Mark Harrison, 04/05/14

 

Most wars are rich in tales of agency and decision. Yet many tales of the Great War are told otherwise. The dominant narrative tells us that we were passive victims of an irrational disaster. Everything that happened was done to us; we scarcely know by whom.

 

Perceptions of the Great War continue to resonate in today’s world of international politics and policy. Most obviously, does China’s rise show a parallel with Germany’s a century ago? Will China, unlike Germany, remain peaceful?

 

The myths of the Great War challenge the skills of both historians and economists. Historians face the challenge of preserving and extending the record and contesting its interpretation – especially when reasonable people differ over the meaning.
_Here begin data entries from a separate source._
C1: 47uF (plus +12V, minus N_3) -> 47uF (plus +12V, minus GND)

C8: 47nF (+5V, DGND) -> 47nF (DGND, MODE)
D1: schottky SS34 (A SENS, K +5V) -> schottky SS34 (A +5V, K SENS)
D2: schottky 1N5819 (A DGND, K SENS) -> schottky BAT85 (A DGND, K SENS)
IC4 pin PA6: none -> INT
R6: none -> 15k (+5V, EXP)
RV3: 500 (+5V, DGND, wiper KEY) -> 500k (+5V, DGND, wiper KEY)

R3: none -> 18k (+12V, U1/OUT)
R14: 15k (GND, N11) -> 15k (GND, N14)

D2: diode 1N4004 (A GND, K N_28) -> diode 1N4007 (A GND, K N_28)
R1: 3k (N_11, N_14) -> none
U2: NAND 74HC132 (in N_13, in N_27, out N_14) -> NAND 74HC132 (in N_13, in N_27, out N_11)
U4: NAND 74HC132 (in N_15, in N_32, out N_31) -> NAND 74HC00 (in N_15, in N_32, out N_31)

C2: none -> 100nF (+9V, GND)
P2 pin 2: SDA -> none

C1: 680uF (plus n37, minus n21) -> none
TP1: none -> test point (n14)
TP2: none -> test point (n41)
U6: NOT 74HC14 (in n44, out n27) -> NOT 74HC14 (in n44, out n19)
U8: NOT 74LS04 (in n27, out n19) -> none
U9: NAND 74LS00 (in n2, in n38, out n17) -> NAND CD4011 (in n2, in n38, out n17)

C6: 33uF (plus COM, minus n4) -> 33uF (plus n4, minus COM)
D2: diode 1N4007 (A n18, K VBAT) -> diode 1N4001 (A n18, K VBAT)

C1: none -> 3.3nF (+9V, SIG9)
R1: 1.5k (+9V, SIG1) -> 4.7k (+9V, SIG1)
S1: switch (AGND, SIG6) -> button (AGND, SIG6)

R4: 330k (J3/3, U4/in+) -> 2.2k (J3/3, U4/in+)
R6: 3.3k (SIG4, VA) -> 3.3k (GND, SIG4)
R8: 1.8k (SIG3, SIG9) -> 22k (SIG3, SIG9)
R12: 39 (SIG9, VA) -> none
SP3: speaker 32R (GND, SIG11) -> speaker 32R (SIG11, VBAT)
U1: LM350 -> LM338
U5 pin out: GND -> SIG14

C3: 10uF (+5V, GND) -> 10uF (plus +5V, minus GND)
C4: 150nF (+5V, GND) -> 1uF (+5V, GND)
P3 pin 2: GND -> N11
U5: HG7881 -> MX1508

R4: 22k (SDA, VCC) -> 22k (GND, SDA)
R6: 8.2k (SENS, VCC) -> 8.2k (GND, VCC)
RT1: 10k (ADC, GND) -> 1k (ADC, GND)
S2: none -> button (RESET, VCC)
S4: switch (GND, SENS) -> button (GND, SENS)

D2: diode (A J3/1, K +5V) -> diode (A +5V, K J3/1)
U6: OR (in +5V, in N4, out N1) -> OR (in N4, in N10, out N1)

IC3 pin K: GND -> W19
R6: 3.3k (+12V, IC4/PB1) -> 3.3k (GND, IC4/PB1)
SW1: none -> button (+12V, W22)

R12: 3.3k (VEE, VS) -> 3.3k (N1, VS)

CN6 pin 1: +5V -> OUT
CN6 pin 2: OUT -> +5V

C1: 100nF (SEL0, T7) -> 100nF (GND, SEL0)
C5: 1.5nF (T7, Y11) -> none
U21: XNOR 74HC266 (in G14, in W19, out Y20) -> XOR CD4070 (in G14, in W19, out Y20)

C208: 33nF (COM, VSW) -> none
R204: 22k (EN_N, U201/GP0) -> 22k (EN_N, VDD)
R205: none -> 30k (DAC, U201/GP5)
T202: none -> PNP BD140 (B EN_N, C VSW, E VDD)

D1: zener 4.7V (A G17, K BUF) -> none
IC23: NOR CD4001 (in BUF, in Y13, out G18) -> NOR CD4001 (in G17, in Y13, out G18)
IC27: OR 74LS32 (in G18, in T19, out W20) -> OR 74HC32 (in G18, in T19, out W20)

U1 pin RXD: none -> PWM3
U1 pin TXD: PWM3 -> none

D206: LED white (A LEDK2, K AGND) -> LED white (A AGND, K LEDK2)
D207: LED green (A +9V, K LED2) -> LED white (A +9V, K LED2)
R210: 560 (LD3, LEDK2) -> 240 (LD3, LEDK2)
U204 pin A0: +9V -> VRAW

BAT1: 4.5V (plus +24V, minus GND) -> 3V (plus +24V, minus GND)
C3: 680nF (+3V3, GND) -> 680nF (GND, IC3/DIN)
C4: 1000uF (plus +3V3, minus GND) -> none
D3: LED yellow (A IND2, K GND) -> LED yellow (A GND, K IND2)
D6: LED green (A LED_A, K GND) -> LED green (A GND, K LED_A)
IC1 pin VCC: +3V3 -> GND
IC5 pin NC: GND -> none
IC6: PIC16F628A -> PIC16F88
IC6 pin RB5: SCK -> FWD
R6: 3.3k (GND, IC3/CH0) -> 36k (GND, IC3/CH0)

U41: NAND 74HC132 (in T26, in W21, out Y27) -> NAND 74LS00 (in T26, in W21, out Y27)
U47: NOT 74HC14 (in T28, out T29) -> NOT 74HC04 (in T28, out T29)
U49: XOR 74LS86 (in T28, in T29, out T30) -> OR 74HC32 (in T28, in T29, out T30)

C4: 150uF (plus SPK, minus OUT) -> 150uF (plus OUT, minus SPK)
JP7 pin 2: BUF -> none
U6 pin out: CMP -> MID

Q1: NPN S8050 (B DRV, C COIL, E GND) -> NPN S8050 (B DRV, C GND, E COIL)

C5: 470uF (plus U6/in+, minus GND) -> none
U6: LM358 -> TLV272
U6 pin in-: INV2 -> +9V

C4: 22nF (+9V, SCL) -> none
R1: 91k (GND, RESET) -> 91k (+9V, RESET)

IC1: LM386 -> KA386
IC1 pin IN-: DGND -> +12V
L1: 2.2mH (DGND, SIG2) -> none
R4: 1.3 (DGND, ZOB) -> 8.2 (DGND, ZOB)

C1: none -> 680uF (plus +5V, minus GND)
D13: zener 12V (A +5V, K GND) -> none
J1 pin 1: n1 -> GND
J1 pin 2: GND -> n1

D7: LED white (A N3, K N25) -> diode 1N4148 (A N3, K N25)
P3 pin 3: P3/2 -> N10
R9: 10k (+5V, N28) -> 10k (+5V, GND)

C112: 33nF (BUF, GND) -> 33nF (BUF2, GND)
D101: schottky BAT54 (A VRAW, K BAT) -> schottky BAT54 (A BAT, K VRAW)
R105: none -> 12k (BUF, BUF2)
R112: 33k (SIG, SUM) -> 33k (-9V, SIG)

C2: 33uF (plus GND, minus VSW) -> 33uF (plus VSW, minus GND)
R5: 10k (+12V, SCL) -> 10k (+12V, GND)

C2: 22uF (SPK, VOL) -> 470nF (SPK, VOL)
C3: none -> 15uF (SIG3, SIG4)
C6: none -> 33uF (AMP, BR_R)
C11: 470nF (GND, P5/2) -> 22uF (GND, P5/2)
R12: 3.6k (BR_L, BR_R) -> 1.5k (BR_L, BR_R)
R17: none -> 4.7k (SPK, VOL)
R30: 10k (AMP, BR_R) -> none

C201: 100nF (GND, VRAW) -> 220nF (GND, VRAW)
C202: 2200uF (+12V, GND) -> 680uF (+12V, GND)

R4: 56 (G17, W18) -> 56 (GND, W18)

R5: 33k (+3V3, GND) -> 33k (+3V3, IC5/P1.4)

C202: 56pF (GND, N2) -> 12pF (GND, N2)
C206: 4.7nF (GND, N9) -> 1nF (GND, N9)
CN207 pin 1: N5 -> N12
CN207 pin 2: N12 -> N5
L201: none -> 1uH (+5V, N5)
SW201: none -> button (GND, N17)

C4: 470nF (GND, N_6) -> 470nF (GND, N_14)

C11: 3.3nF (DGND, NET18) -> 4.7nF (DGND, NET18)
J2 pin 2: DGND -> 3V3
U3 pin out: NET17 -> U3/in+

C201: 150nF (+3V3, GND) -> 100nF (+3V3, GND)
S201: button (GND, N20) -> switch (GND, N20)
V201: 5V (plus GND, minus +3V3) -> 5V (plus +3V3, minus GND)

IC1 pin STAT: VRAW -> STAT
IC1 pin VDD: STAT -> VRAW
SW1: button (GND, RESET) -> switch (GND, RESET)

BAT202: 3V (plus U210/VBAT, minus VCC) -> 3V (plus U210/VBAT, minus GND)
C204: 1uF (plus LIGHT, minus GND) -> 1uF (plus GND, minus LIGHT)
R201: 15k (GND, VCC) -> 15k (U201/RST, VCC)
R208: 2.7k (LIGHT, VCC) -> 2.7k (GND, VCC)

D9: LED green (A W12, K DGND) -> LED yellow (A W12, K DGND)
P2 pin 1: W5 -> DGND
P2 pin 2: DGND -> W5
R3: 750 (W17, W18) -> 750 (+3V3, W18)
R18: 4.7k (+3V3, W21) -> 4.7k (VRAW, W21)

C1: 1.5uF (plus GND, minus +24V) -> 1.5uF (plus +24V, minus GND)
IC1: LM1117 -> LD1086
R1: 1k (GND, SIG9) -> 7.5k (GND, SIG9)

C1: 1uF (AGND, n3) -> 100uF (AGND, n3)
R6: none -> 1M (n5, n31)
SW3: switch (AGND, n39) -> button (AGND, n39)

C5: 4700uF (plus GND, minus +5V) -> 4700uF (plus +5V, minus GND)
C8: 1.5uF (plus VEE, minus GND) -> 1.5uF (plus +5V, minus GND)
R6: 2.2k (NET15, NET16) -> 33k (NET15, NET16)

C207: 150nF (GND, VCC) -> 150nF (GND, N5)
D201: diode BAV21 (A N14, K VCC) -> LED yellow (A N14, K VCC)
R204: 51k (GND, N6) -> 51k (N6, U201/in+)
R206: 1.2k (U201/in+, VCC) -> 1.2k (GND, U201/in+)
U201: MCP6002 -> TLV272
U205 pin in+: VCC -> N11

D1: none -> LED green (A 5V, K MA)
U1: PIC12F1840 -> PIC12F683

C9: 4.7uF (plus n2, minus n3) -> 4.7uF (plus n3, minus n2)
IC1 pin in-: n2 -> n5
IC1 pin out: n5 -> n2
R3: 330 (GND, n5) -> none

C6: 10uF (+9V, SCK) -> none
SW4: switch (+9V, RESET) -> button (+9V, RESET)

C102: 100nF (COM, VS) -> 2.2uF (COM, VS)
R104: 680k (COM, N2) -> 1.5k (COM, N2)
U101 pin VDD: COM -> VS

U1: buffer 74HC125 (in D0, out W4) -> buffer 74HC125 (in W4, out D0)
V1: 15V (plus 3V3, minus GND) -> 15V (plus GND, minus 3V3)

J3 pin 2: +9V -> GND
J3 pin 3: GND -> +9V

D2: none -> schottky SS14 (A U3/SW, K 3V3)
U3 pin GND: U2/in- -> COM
If anything challenges the economist, it is surely persistence in behaviour that is both costly and apparently futile or self-defeating.

 

So what does a close look at the Great War show us? Contrary to the prevailing narrative, it reveals a story full of foresight, intention, calculation, and causation. Some consequences that are commonly thought to have been unintended were considered beforehand and fully discounted; others were not consequences at all.

 

Sleepwalking into war

 

It is still widely thought that the Great Powers stumbled into war by mistake, because of some failure of calculation, coordination or communication. National leaders were trapped into actions they did not intend by commercial interests, the demands of the mob, and alliance commitments.

 

In fact, the key decisions that launched the Great War were highly calculated with clear foresight of the possible wider costs and consequences.

 

Assigning “blame” isn’t the main issue here: the key question is less moral than empirical. The economist’s standard model of strategic interaction demands evidence of individual agency (rather than of unconscious collective drives), of unbiased “rationalexpectations, and of backward induction of one’s own best choice based on the expected best choice of the adversary. It is a myth that such calculations were absent from the decision for war.

 

No one was swayed by commercial interests, which were against the war in all countries, or by public opinion more widely, which was taken by surprise. Public opinion was considered, but only to bolster the legitimacy of the actions the actors had decided to take anyway.

 

No one was trapped into war by alliance commitments. Instead, they considered carefully whether or not to honour them, or even went beyond them. Thus in its “blank cheque” to Austria, Germany went far beyond its alliance obligation. Italy, in contrast, went to war in 1915 against its former allies.

 

What ruled the calculation in every country was the national interest as they perceived it, based on shared beliefs and values. Strikingly, the decision makers in every country were subscribers to a virtual world where the negative-sum game of power was being played out, not the positive-sum game of commerce and development.

 

The record shows that the war was brought about very largely by design, and among those that designed it there was realistic foresight of the scale, scope, character, duration, and even outcome of the war. The spirit of those that gave the orders is usefully defined as “rational pessimism”: they feared their enemies, but they feared the future more.

 

Needless slaughter

 

Another myth characterises most fighting in the war as a pointless waste of life. In fact there was no other way to defeat the enemy, and attrition became a calculated strategy on both sides.

 

From the Allied standpoint, the rationality of attrition is not immediately obvious. They generally lost troops at a faster rate and, based on manpower alone, a strategy of attrition was self-defeating: the Allies could have expected to lose the war.

 

But this was a war of firepower as well as manpower, and the forgotten margin that explains Allied victory was economic. The Allies had slightly more troops than the Central Powers, but their economic output was far higher:

 

This economic advantage allowed the Allies to compensate for heavy casualties with superior firepower, and it was in the economic dimension of attrition that the stalemate was broken. When the financial and industrial strength of the central powers was finally exhausted, the Allies still had the capacity to finish the job.

 

The Allies starved Germany

 

Was Germany starved out of the war by Allied use of the food weapon? This myth was most prevalent in Germany, where it assumed historic significance. After the war it helped to sustain the notion that Germany remained unbeaten militarily; the army was betrayed when the home front folded.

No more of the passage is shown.